Marta estaba preocupada por algo realmente bueno e importante, porque Jesús venía a cenar a su casa y ella quería que todo estuviera perfecto. Todo tenía que estar impecable ese día. La comida en su punto, los manteles limpios y todo en completo orden. Ella sabía que “estaba sirviendo a Dios” y quería hacer todo de la mejor manera. El problema fue cometer un error muy pero muy común en el servicio a Dios. Mientras trabajaba para él, el trabajo se volvió más importante que Dios. Lo que comenzó como un deseo enorme de servir a Jesús, sin darse cuenta se había convertido en una forma de servirse a sí misma… Se olvidó que la comida era para honrar a Jesús y no para quedar bien ella, en cambio María no hacía otra cosa más que escuchar a Jesús.

Dicen los egipcios que Cleopatra era una mujer excepcional, una mujer que tenía cinco cualidades que difícilmente encontramos en una mujer,  y que la mujer normal solo tiene una de estas cualidades.

La primera cualidad de Cleopatra fue que era una mujer bellísima, muy hermosa según la descripción. El mal de la mujer es compararse dicen estos hombres egipcios. La segunda cualidad que es muy difícil encontrar en una mujer bellísima, es que era inteligente, imposible de ver estas cualidades juntas en una mujer. En un certamen de belleza en egipto le preguntaron a una Miss: ¿Cuál es la principal causa de hambre en el mundo? y la Miss con una sonrisa de oreja a oreja no dejaba de saludar a su publico, talvez lo que dicen los egipcios es verdad. La tercera cualidad de Cleopatra es que era una mujer culta, tenía una facilidad de aprender idiomas, hablaba perfectamente el latín, griego, hebreo, sirio y arameo. Era una reina sorprendente. La cuarta cualidad todavía más difícil es que Cleopatra era muy astuta, según los egipcios verdad. Usted se preguntará pero por qué escribo sobre esto, pues porque solo hay una cosa importante. Sabían que ella invento el jugo de uva, que se parece mucho al vino, dicen los egipcios que lo invento ella y cuando invitaba a cenar a todos los emperadores, les daba vino de verdad y ella fingía que bebía pero era jugo de uva, ya sabemos lo que pasa cuando un hombre se embriaga, cuentan todo. Señores no se dejen emborrachar por sus esposas porque sueltan toda la sopa. La quinta y última cualidad es que Cleopatra era una mujer que "hablaba muy poco y escuchaba más", es difícil encontrar a una mujer así. El que no tengas esta cualidad no significa que no puedas trabajar en ella, ponerla en practica y finalmente hacerla tuya. Las demás cualidades no son menos importantes, pero si por algo se tiene que empezar debería ser esta ultima cualidad. Solo hay una cosa importante escuchar tu palabra Señor.

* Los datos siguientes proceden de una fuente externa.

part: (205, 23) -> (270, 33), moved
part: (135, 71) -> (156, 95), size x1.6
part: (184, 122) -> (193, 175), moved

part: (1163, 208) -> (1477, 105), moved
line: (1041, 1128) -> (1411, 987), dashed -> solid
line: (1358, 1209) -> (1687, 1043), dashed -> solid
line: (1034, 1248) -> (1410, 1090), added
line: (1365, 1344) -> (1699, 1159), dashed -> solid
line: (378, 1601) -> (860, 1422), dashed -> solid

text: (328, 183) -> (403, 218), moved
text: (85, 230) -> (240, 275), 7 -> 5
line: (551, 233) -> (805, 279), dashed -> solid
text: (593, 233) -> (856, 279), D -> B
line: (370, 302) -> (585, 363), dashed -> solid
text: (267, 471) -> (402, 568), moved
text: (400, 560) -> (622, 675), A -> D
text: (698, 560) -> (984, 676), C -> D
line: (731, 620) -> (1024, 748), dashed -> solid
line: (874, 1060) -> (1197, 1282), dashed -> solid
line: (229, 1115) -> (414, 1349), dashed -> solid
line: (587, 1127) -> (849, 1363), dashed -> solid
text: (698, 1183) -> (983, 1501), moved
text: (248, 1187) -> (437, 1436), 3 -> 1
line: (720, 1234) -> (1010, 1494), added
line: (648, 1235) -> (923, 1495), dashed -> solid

Cuando oremos no lo hagamos hasta que Dios nos escuche, mejor oremos hasta que escuchemos a Dios, pues "Solo hay una cosa importante, María escogió la mejor parte que no le será quitada", nos podrán arrebatar todo en la vida, al morir nos podrán dejar sin nada, pero sabes una cosa, nadie podrá quitarnos aquello que escuchamos de Dios, aquello que escuchaste de ti y de los demás.